I just returned from the Michigan State championship, and here are my thoughts on the minibot. First the good:
  • This is the best endgame in the nine years I've been involved with FIRST (In my opinion.)
  • It was a very difficult "challenge" that many teams succeeded in meeting.

...and now the bad:

Keep in mind that in many cases the outcome of a match was based on the minibot.
  • Assuming that the switches at the top of the pole were flawless in every match ever played, there was a clearer problem. when did the minibot deploy? Did they go early? did they cross the plane?
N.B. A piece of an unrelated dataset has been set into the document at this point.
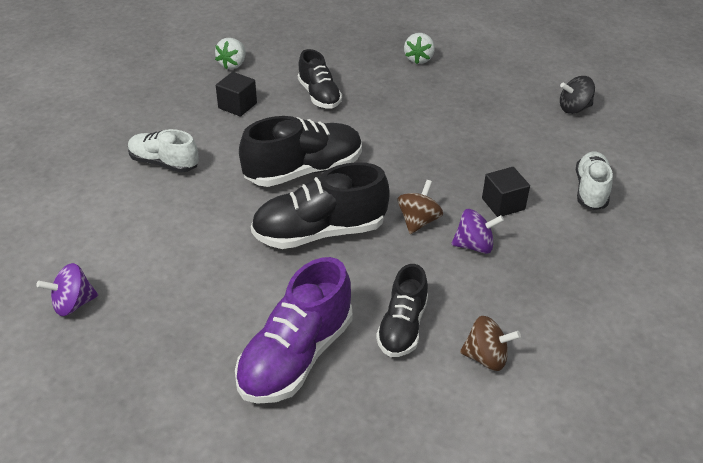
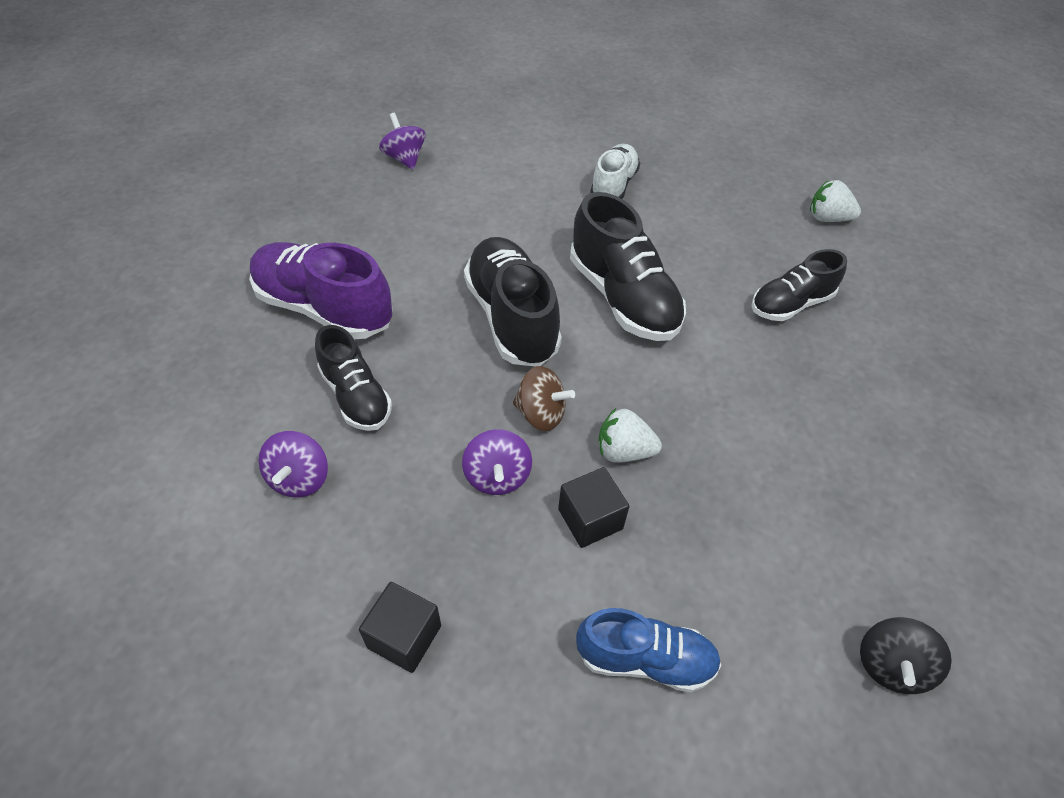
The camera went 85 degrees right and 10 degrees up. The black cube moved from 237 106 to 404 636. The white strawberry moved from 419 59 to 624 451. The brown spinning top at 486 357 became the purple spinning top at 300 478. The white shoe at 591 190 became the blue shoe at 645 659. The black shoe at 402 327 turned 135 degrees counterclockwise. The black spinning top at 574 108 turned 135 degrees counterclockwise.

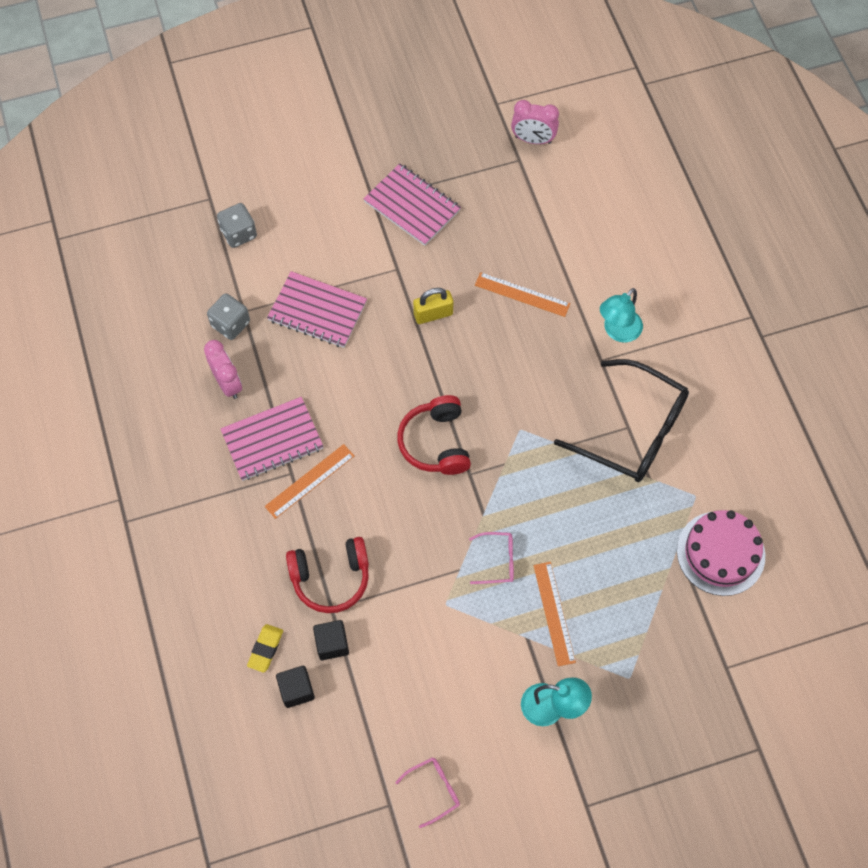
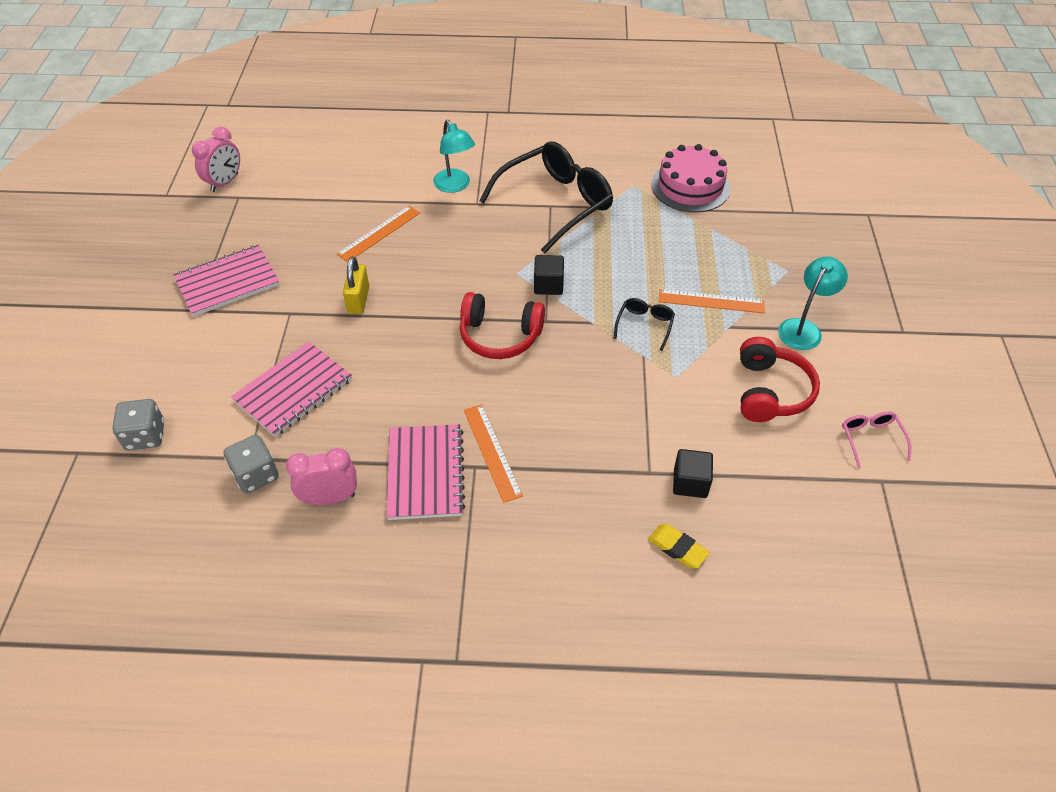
The camera went 70 degrees left and 15 degrees down. The black cube moved from 296 690 to 548 285. The red headphones moved from 331 578 to 770 391. The pink glasses at 498 561 became the black glasses at 644 325.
I know that there was a referee at each pole trying to keep a close eye on this; however, this is flawed when your talking tenths and hundredths of seconds (which we are.)
    .
  • My team spent over $1,500 on parts for the minibot.
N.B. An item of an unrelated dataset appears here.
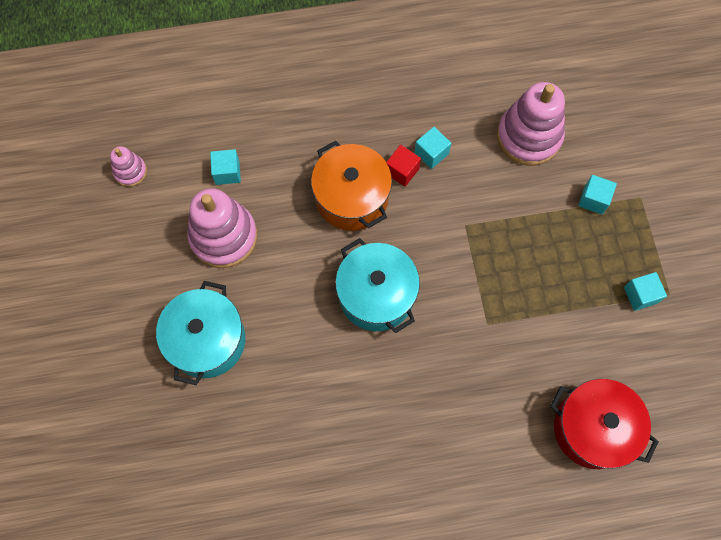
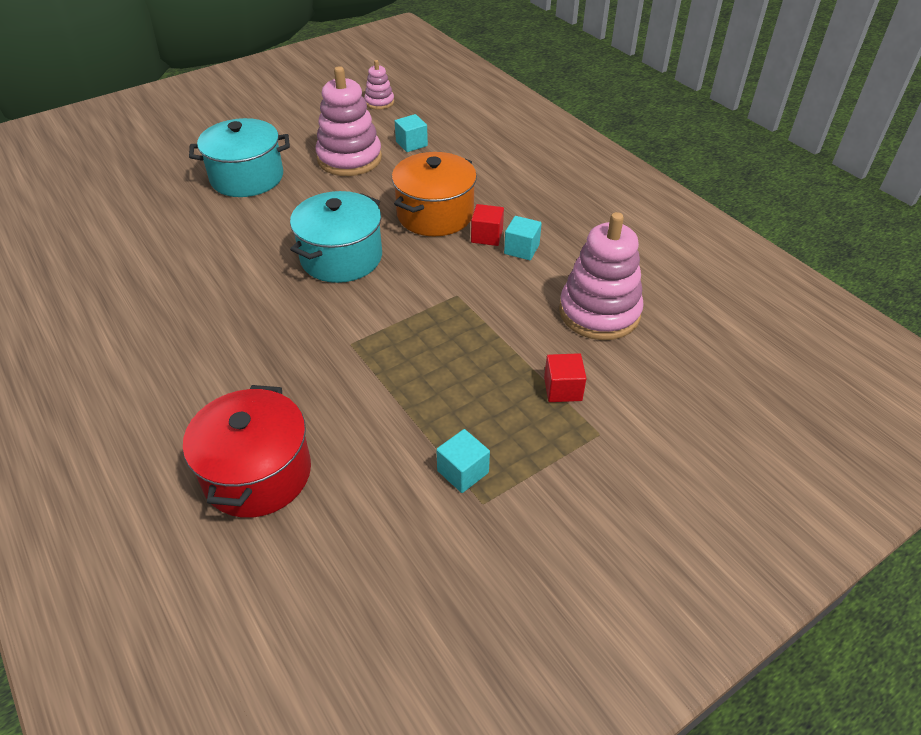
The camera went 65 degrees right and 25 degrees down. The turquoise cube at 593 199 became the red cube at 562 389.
    After a mentor asked Direct drive minibot output diameter, JVN writes,
    "Obviously after the first 2 weeks of competition the secrets are all out.
    If you're going to use a design that is "heavily inspired" from one you saw on the field, at least take the time to iterate the design and figure out the details yourself.
    You can make this into a positive design experience for your team with some methodical experimentation...
    "

    He's right! but short sighted, considering not every team can trash $30 motors chasing the right shaft size.
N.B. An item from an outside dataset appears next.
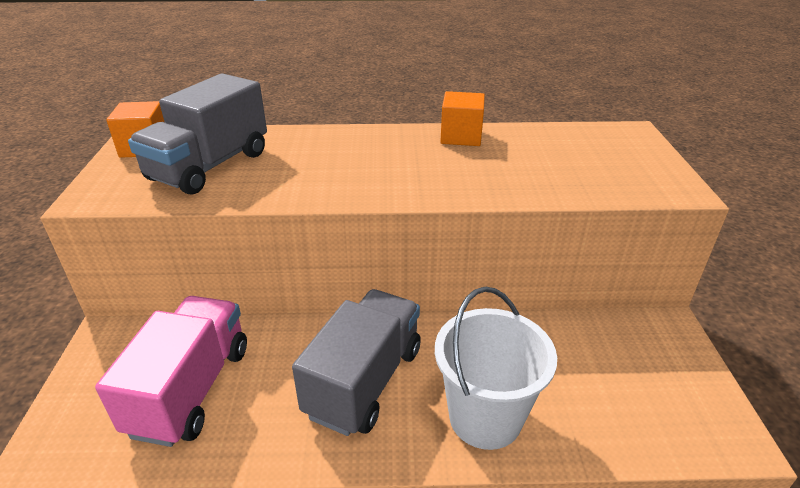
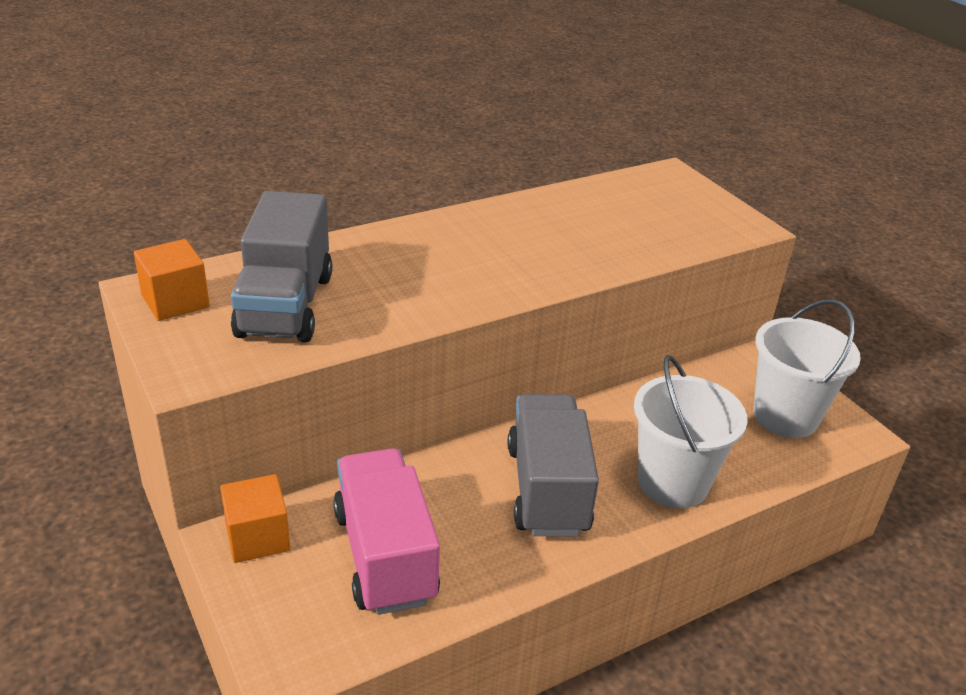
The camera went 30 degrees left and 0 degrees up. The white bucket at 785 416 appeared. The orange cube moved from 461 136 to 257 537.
    Even though minibots themselves are cheap enough ($200 or so). developing a competitive minibot takes money. I feel to really compete in the minibot race you had to pay another fee to the LEGO corporation. My team gladly paid and used "methodical experimentation" to developed a 1.4 second minibot.
    .
  • The race was the problem! Most every team in FIRST could have successfully developed a simple "slow" minibot with accurate deployment. I feel many teams have become discouraged and ran out of resources competing in the minibot arms race. If teams were allowed to focus on consistency instead of speed, I would have expected see beautiful latching mechanisms and really explored the limits of the Tetrix systems. What the race gave us, was stripped down motors with batteries and magnets attached to them, all in spite of the tetrix's capabilities. Innovation was was focused on how to misuse the tetrix system, not using it for what it was designed to do. (I hope the FTC teams that lent out their kits, hadn't expected much back)


My Solution:
I like the days that if you could get on a ramp or climb a pole you received the points. the minibot race could have been a flat rate challenge. you make it to the top, you receive the points.